Dapat kita rasakan bersama bahwa NKRI dengan seluruh tatanannya selaras dan dengan maqashid. Pertama, menjaga agama (hifz al-din) berarti memberi kebebasan beragama kepada pemeluk agama untuk meyakini dan melaksanan ajaran agamanya. Kedua, memelihara kehidupan (hifdz al-nafs) dan kelestarian umat dari ancaman yang datang baik dari dalam maupun luar negeri.

Ketiga, menjaga akal (hifdz al-aql) berarti menggalakkan rasioanalitas, pendidikan dan memerangi kebodohan. Keempat, menjaga keturunan (hifdz al-nasl) adalah melindungi kehormatan lembaga keluarga sebagai unit terkecil dari negara. Kelima menjaga harta (hifdz al-mal) adalah melindungi sumber daya alam negara dan memanfaatkannya demi kepentingan rakyat. Sampai di sini, telah nyata bahwa NKRI merupakan negara yang Islami.

Secara substansial, agama dan nasio­na­li­sme menjadi satu tarikan nafas, dan saling menguatkan. Bahkan Pancasila adalah perwujudan Alquran dan Islam itu sendiri dalam sila-silanya.
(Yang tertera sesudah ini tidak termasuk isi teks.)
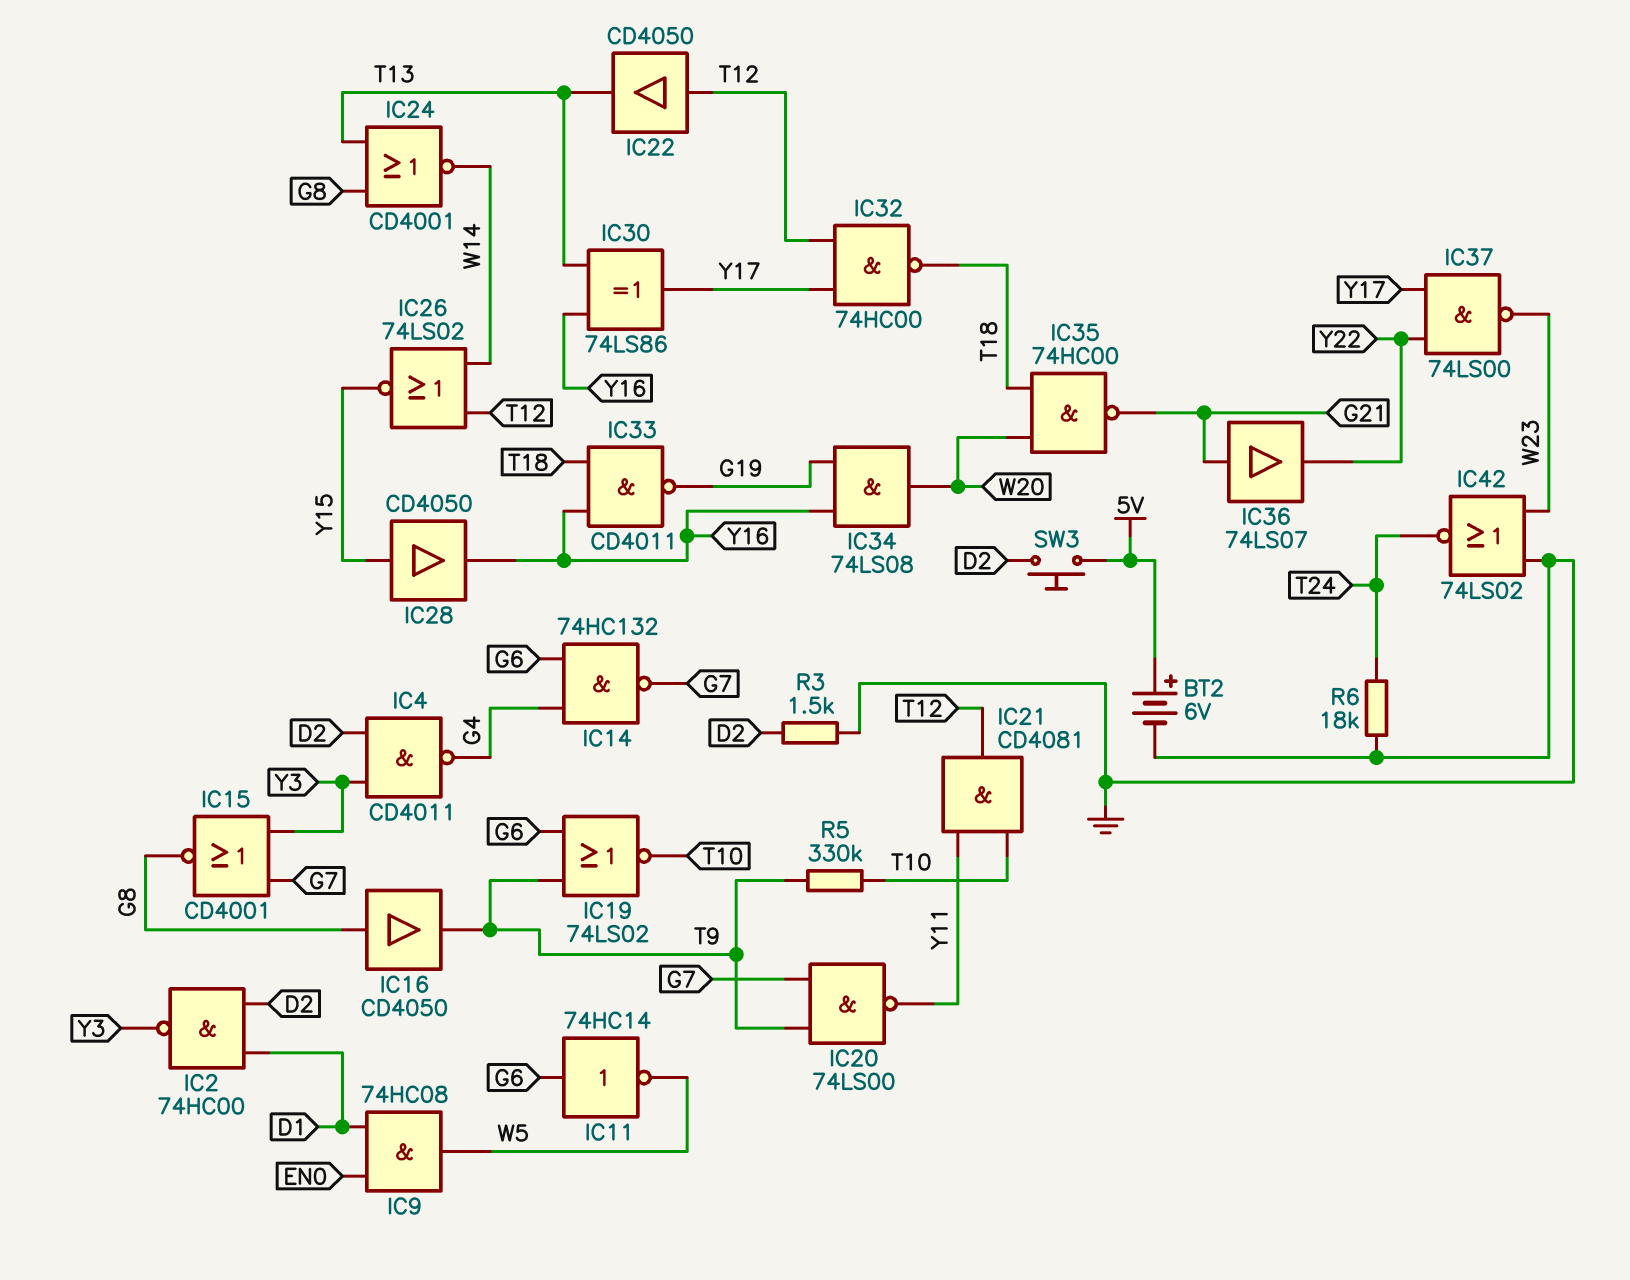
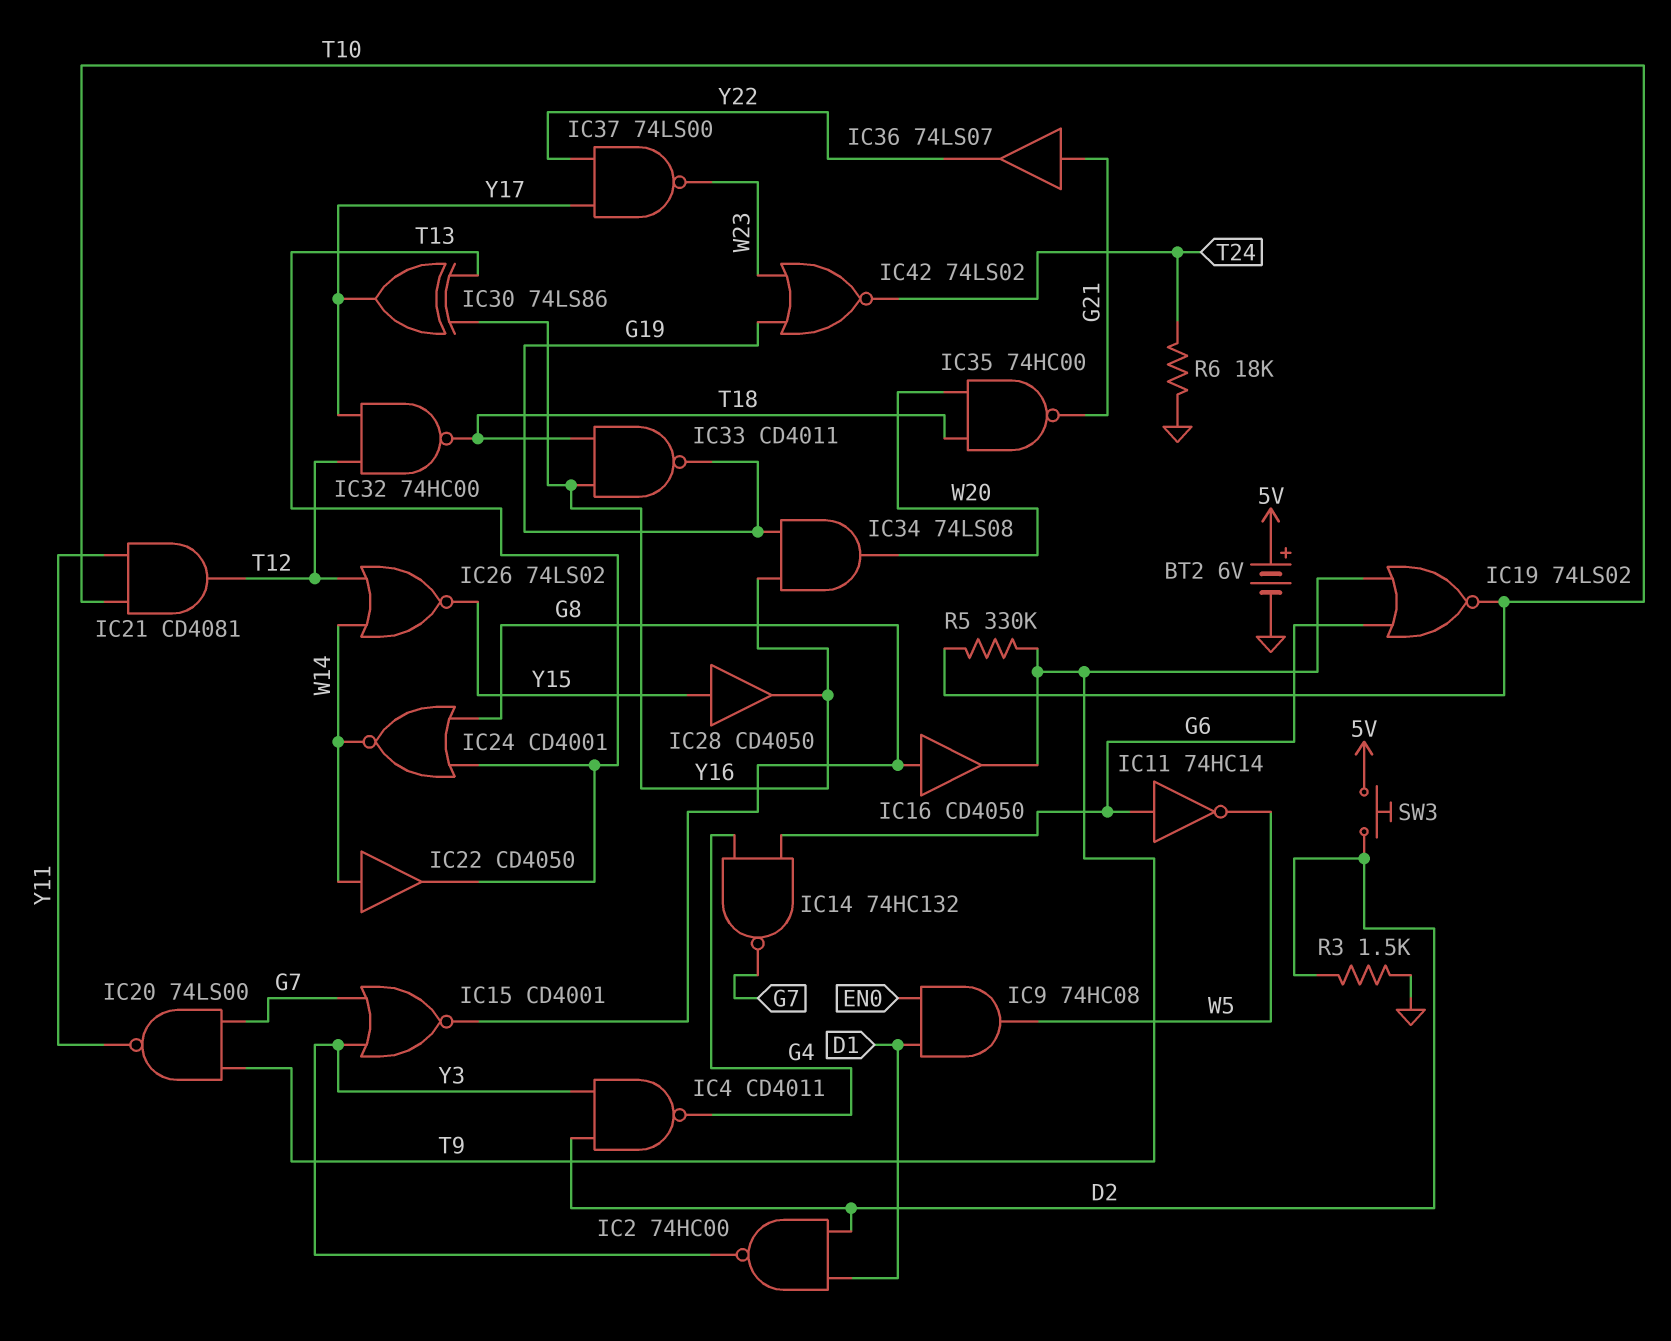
IC22: buffer CD4050 (in T12, out T13) -> buffer CD4050 (in W14, out T13)
IC42: NOR 74LS02 (in GND, in W23, out T24) -> NOR 74LS02 (in G19, in W23, out T24)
Masalahnya, selama ini kita hanya memahami agama hanya dari bungkusnya saja, belum sampai sub­sta­n­sinya.

Mari syukuri anugerah NKRI sebagai darussalam. Mari tuturkan sejarah NKRI sebagai warisan ulama dan santri kepada pemuda dan remaja, anak cucu kita. Mari sosialisasikan fakta ”NKRI berlandaskan maqashid”. Mari berikrar bahwa jihad hari ini adalah merawat NKRI sebagai darus­salam.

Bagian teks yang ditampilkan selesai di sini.